I just shake my head. “I too am ‘fixed’, but by a fancy human procedure that leaves my anatomy intact in all its original glory, yet unable to sire unwanted kits.”

“Yes, you have a smidge of political correctness. Not voluntarily, though. I assume you wish to visit the scene of the forthcoming crime.”

“By ‘forthcoming crime’, I assume you are referring to the wedding.” I hiss out a sigh. “Yes, I heard at home a few nights ago it is a done deal. Miss Temple will marry Mr. Matt at Our Lady of Guadalupe. They will honeymoon in San Diego and stay at the Crystal Phoenix afterward while their respective rooms at the Circle Ritz are combined into one larger unit.”

Miss Midnight Louise’s golden eyes squint at me sideways. “And where do you plan to live after all this ceremony and during reconstruction? In the Circle Ritz parking lot? Do not expect to move in on my territory. Your day as unofficial house detective at the Crystal Phoenix is done. You abdicated the job to me. Looks like you are homeless again, Pop. That is human loyalty for you. Maybe Ma Barker will let you sleep in the basement of her favorite abandoned house.”

“Tut, tut, Louise,” I manage to mutter in a calm tone. “It will all work out. Meanwhile, we both know unsavory individuals are circling our human friends. Time to hie our hides to Our Lady of Guadalupe.”

“Lucky,” says Miss Midnight Louise as we watch from behind an oleander bush while the white van zooms away on to its next stop, “that the church linen service truck happened to be passing so we could slip inside during the next delivery. It will take a week to get the odor of starch out of my sensitive nostrils.”
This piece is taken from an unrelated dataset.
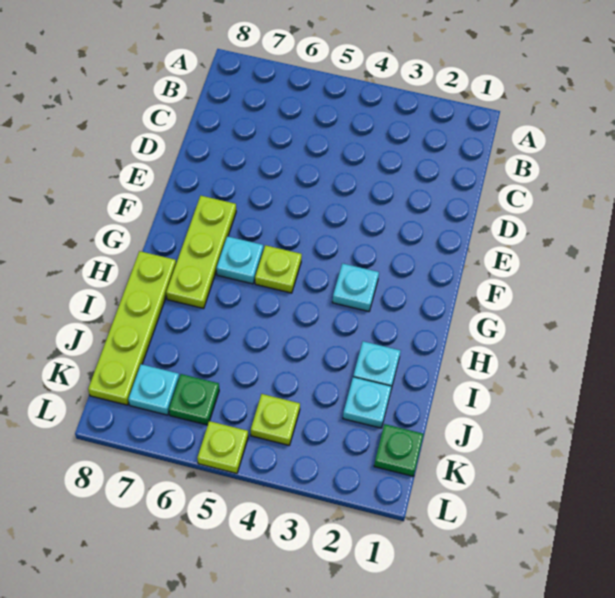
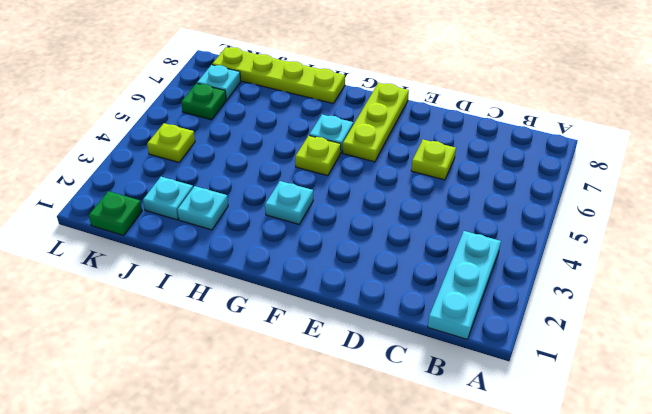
none -> cyan plate B1:B3 level 1
lime plate F7:H7 level 1 -> lime plate F6:F8 level 1
lime plate L5 level 1 -> lime plate D6 level 1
“Luck, my rabbit’s foot. I have been staking out the place. I calculated the routine.”

“And we dropped off at the convent. The church is around the corner.”
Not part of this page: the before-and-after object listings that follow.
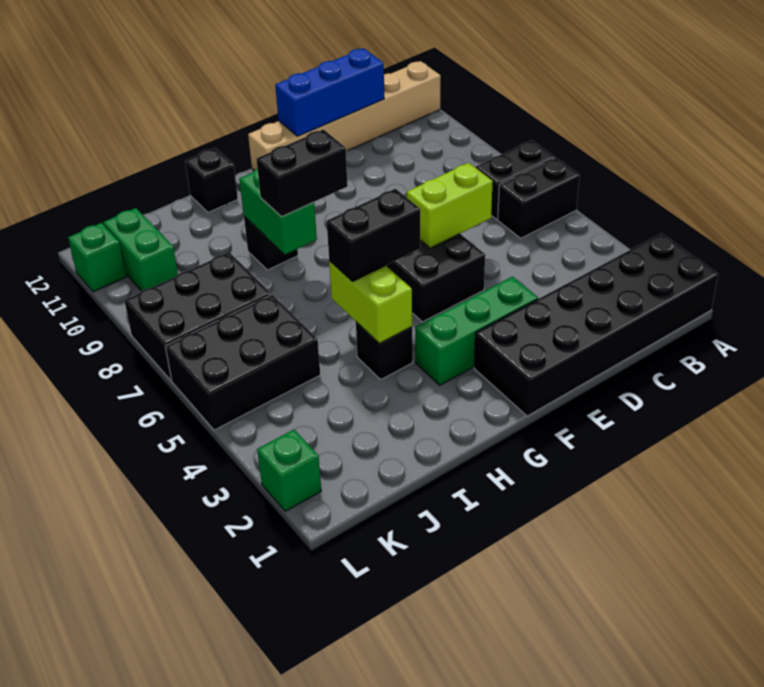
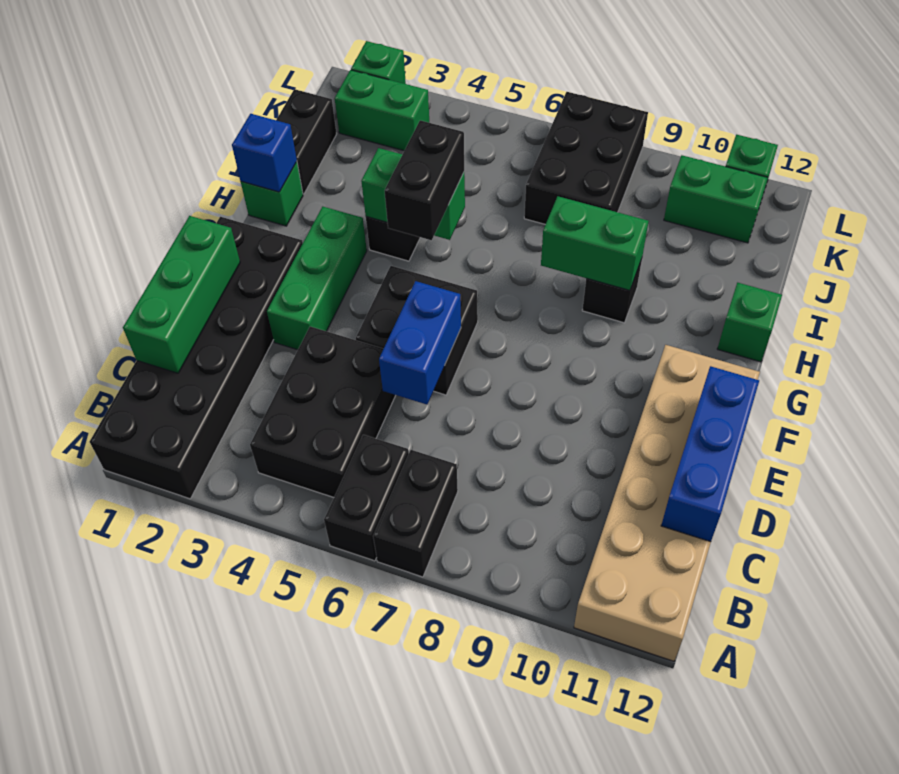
tan brick A12:F12 level 1 -> tan brick A11:F12 level 1
none -> green brick C1:E1 level 2
lime brick D6:E6 level 2 -> blue brick D6:E6 level 2
black brick G8:H8 level 3 -> black brick I1:J1 level 1
none -> green brick H1 level 1
none -> blue brick H1 level 2
lime brick H4:H5 level 2 -> green brick H4:H5 level 2
black brick H12 level 1 -> green brick H12 level 1
black brick J5:L6 level 1 -> black brick B4:D5 level 1
none -> green brick K2:K3 level 1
“Ironic,” say I, “that a laundry service provided us transportation, given that those hateful laundry asylums for fallen women and girls unleashed Miss Kathleen O’Connor on all our friends.”
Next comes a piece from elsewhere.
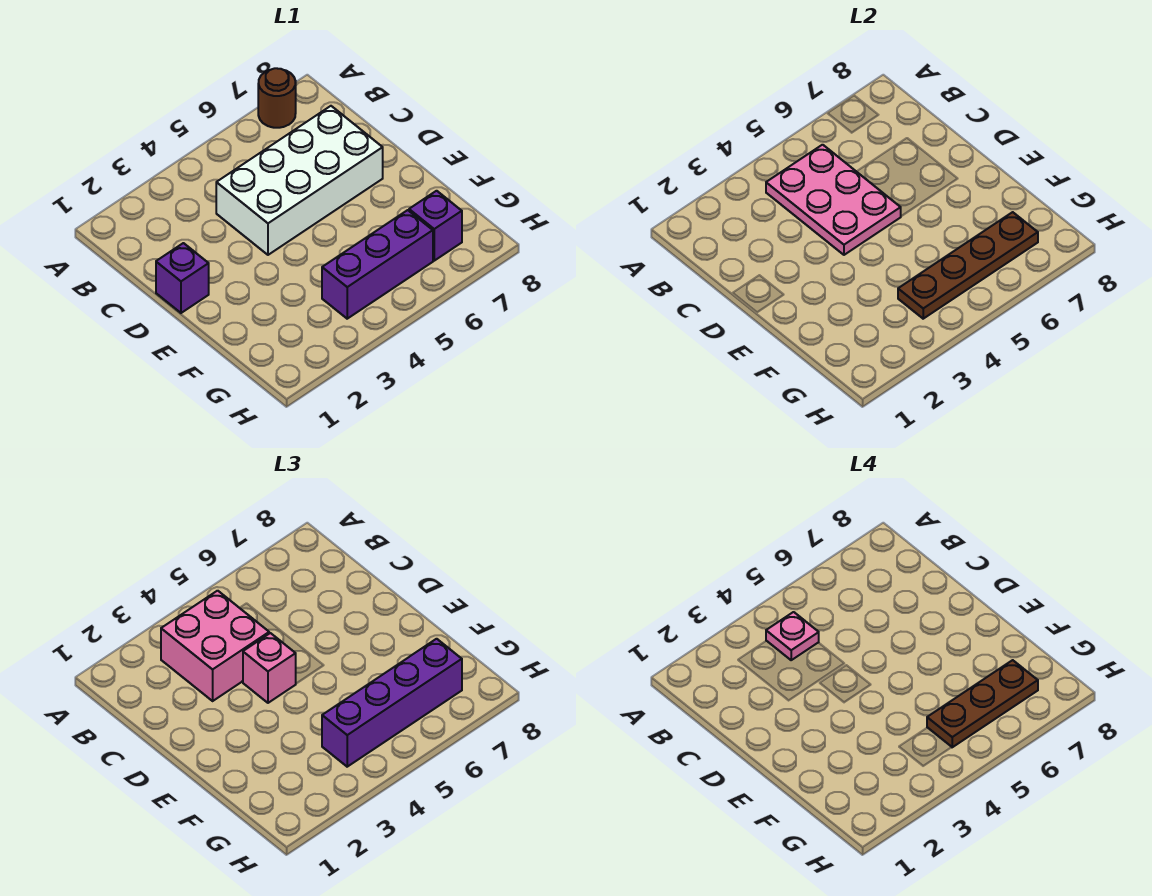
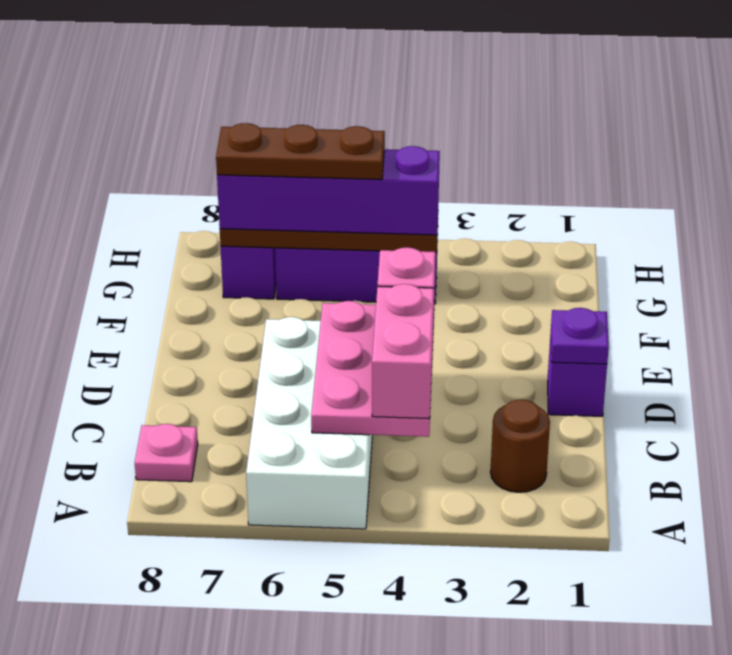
brown round brick A7 level 1 -> brown round brick B2 level 1
pink brick B3:C4 level 3 -> pink brick B4:C4 level 3
pink plate B4 level 4 -> pink plate B8 level 1
white brick C4:D7 level 1 -> white brick A5:D6 level 1
none -> purple plate D1 level 2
“‘Miss’ Kathleen is it now? She does not deserve the courtesy, but she did deserve the four-shiv right-cross to the face you marked her with when she tried to shoot Mr. Matt. That was a righteous move.”

“Why, thank you, Louise. You are mellowing in your full young adulthood, like our Miss Mariah.”

“At least I remember where I am going. Where are you going? The church is that way.”

I look over my shoulder. “I am heading to the convent garden. I am a nature lover. I am also here to see a cat about a surveillance job. He owes me one.”

“One what?”

“One of his nine lives.”

Louise looks shocked at last.

So I am first to bound over the concrete fence. By the time she has followed me to a blazing sunny spot on a bench beside the convent’s back door, two well-fed middle-aged cats, plain yellow tabbies, spotless white paws, but other than formal gloves no marks of distinction, like my white whiskers on formal black. Nevertheless, these guys are swarming me like their long-lost littermate.

“Come on, boys.” I shrug them off. “It is too hot for the one-paw Hollywood littermate hug routine.

“Peter,” I nod to one, “and Paul. This is a young apprentice of mine, Miss Midnight Louise.”